Mustang

Le premier long métrage de la réalisatrice Deniz Gamze Ergüven est souvent comparé à Virgin Suicides. D'ailleurs, cette jeune cinéaste turque, passée par la Femis, a vécu à Los Angeles. Comme dans le film de Sofia Coppola, cinq sœurs vivent en réclusion dans leur maison familiale. L'étau serre de plus en plus jusqu'à la séquestration. Nous retrouvons aussi les mêmes stratégies de contournement, cette obsession pour l'interdit, les garçons en l’occurrence et les drames. Pour le premier, ces scènes se déroulaient dans le Michigan en 1974. Mustang pose le décor dans un village du Nord de la Turquie. Après la mort de leurs parents, les cinq sœurs du film sont élevées par leur grand-mère et leur oncle. En 2015, en Turquie, Deniz Gamze Ergüven a voulu montrer la prégnance d'une interprétation rigoriste de la religion au sein de la sphère familiale. Dans une Turquie pourtant laïque (de moins en moins sous Erdogan?), les contacts entre filles et garçons peuvent être proscrits et les mariages forcés. La plus jeune d'entre elles observent ses aînées. Elle les copient avant que celles-ci soient prises dans un engrenage que la plus jeune déteste par dessus de tout. Le regard de Lale, narratrice également, sur son environnement donne au film tout son caractère. On est parfois proche du conte par la rencontre avec ce livreur sur ce qui semble être la seule et unique route.
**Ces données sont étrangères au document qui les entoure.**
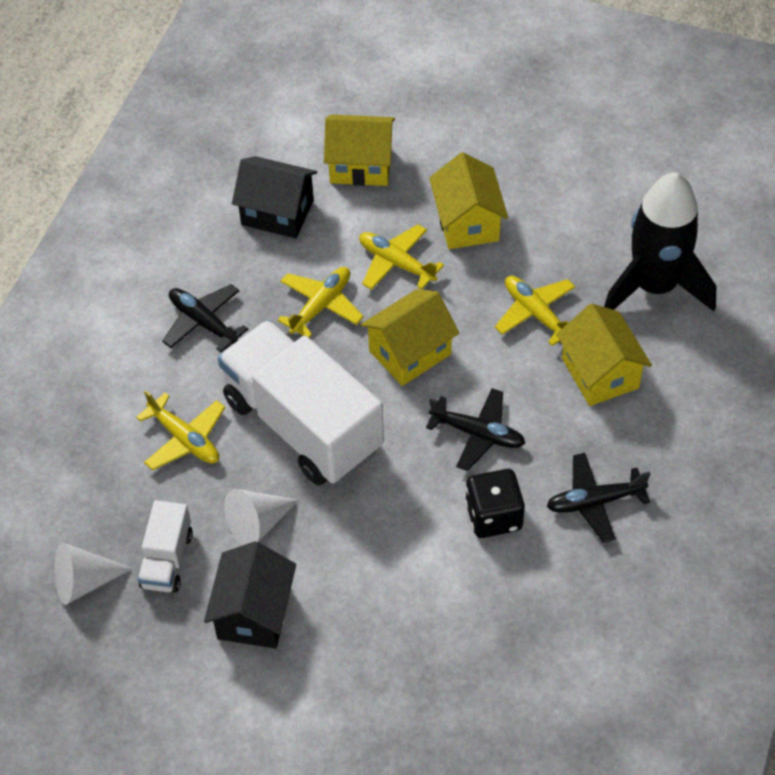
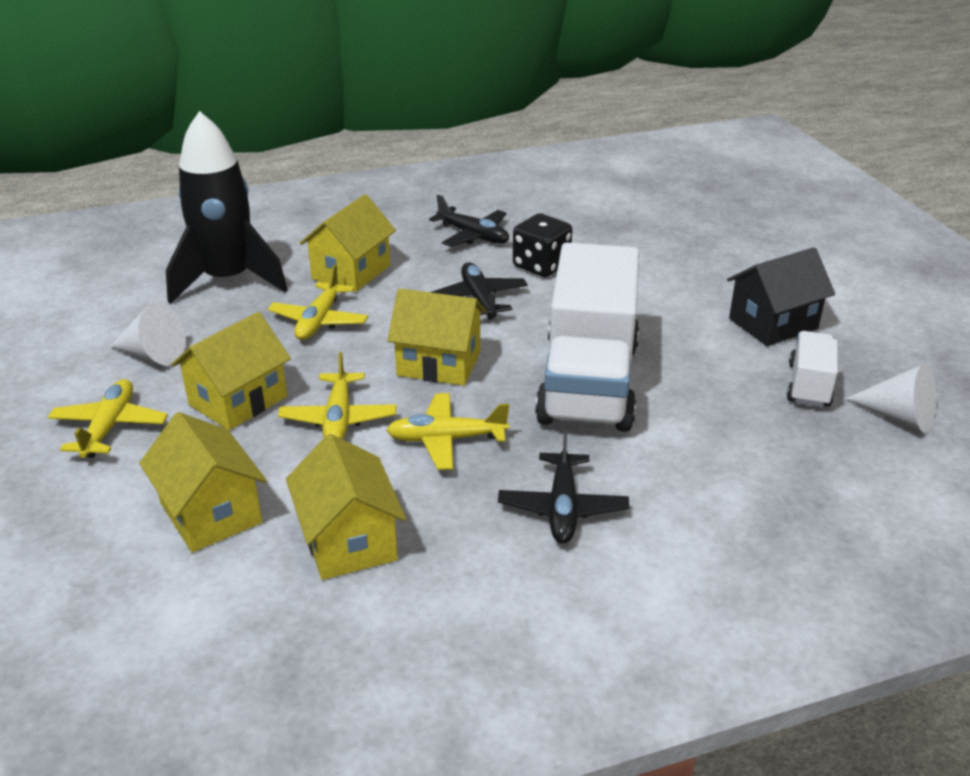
camera: 130 degrees left, 20 degrees down
(167, 560) = (808, 385): white truck -> white truck turned 45 degrees counterclockwise
(185, 439) = (699, 441): yellow plane -> yellow plane (109, 427)
(257, 524) = (708, 358): white cone -> white cone (153, 355)
(277, 212) = (349, 540): black house -> yellow house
Les jeux d'enfants et quelques seconds rôles nous poussent vers le burlesque et laissent part à l'imagination même quand l'espoir disparaît. Il faut bien avouer que le contexte est très sombre entre deux coups de feu mais, grâce à un scénario très bien ficelé (coécrit avec Alice Winocour), le film n'est pas du tout anxiogène. L'amour est même permis. Porté par la musique de Warren Ellis (guitariste de Nick Cave), on respire autant qu'elle dans la folie d'un bus de supportrices, les tribunes d'un stade turc ou encore les premières leçons de conduite. Après le chef d’œuvre Winter Sleep (ici) l'an passé, le cinéma turc nous séduit à nouveau. Voyageuse (son père est diplomate et elle a même obtenu une maîtrise d'histoire à Johannesburg), Deniz Gamze Ergüven va sûrement s'émanciper de son contexte national pour écrire de nouvelles pages d'un cinéma moderne et engagé.